What to ask your next umbrella as a minimum…

Here are four key questions to ask your next umbrella company:

1. How much take-home pay will I receive?

The amount you’ll receive after all tax deductions and fees depends on your income tax band. There are many benefits to umbrella working, however, promises of sky-high take-home after tax — in the region of 80 to 90% — are unrealistic.

Bear in mind that the basic rate of Income Tax is 20%. Then, on top of this, National Insurance Contributions (NICs) must be factored in. So, promises of anything above 80% could well indicate tax avoidance.

2. How does the payment process work?

Be wary of convoluted payment processes.

Tax avoidance schemes often pay workers a low salary, with the rest of the income topped up via a loan; payment from a trust, grant, profit share or salary advance. The scheme will wrongly claim this method legally avoids income tax.

3. How will my payments be broken down?

As a follow-on to the above point, before signing any contract, you should be provided with a Key Information Document (KID) by the recruitment agency placing you in the role.

A KID will break down the payment, identifying all deductions and fees, to give you clarity about how much money you’ll take home. 

If you don’t receive a comprehensive KID – or you do, but it fails to outline specific deductions clearly – it could be a sign that a tax avoidance scheme is involved.

4. Are you HMRC approved?

The answer you’re looking for here is ‘no’.

HMRC doesn’t approve or certify compliant umbrella companies. However, this assurance may materialise in time, if and when the industry is regulated.

However, lots of tax avoidance schemes advertise themselves as ‘HMRC approved.’ Claiming to be ‘100% compliant’ is another red flag. Either a business is compliant or isn’t – there’s no in-between.

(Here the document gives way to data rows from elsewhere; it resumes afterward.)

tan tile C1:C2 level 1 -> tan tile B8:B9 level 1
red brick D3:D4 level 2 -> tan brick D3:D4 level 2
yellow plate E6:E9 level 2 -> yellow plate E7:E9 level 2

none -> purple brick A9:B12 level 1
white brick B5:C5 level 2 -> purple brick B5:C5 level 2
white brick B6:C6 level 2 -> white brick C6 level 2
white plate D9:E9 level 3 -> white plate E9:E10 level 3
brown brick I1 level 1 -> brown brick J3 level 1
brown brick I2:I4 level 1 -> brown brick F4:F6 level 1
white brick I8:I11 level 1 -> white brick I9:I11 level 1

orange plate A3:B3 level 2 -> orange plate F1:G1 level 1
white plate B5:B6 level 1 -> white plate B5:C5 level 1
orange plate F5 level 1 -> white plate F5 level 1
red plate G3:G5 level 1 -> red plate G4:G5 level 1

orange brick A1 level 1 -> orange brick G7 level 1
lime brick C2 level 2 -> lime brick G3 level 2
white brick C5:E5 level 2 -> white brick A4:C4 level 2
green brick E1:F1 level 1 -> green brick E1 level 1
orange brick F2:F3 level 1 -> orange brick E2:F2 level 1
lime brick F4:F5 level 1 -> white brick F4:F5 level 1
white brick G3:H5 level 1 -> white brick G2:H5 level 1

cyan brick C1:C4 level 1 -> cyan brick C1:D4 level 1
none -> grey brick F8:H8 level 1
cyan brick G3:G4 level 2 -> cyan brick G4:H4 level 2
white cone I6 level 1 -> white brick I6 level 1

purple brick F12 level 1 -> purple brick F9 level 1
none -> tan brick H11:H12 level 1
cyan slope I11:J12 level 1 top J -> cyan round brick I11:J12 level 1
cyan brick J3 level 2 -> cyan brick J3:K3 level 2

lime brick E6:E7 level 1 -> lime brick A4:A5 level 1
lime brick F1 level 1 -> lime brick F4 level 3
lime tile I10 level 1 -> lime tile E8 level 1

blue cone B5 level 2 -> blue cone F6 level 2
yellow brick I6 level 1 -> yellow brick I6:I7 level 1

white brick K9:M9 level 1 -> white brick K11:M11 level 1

An important point is that tax avoidance schemes account for a small percentage of the umbrella market. However, the risks of unsuspectingly operating through one of these companies are significant, with the worker often pursued by HMRC for outstanding taxes which should have been paid.

Final thought

Taking this into account, and the fact that the government is no closer to regulating the umbrella industry, flexible workers are advised to carry out their own checks by posing the above fundamental four as a minimum.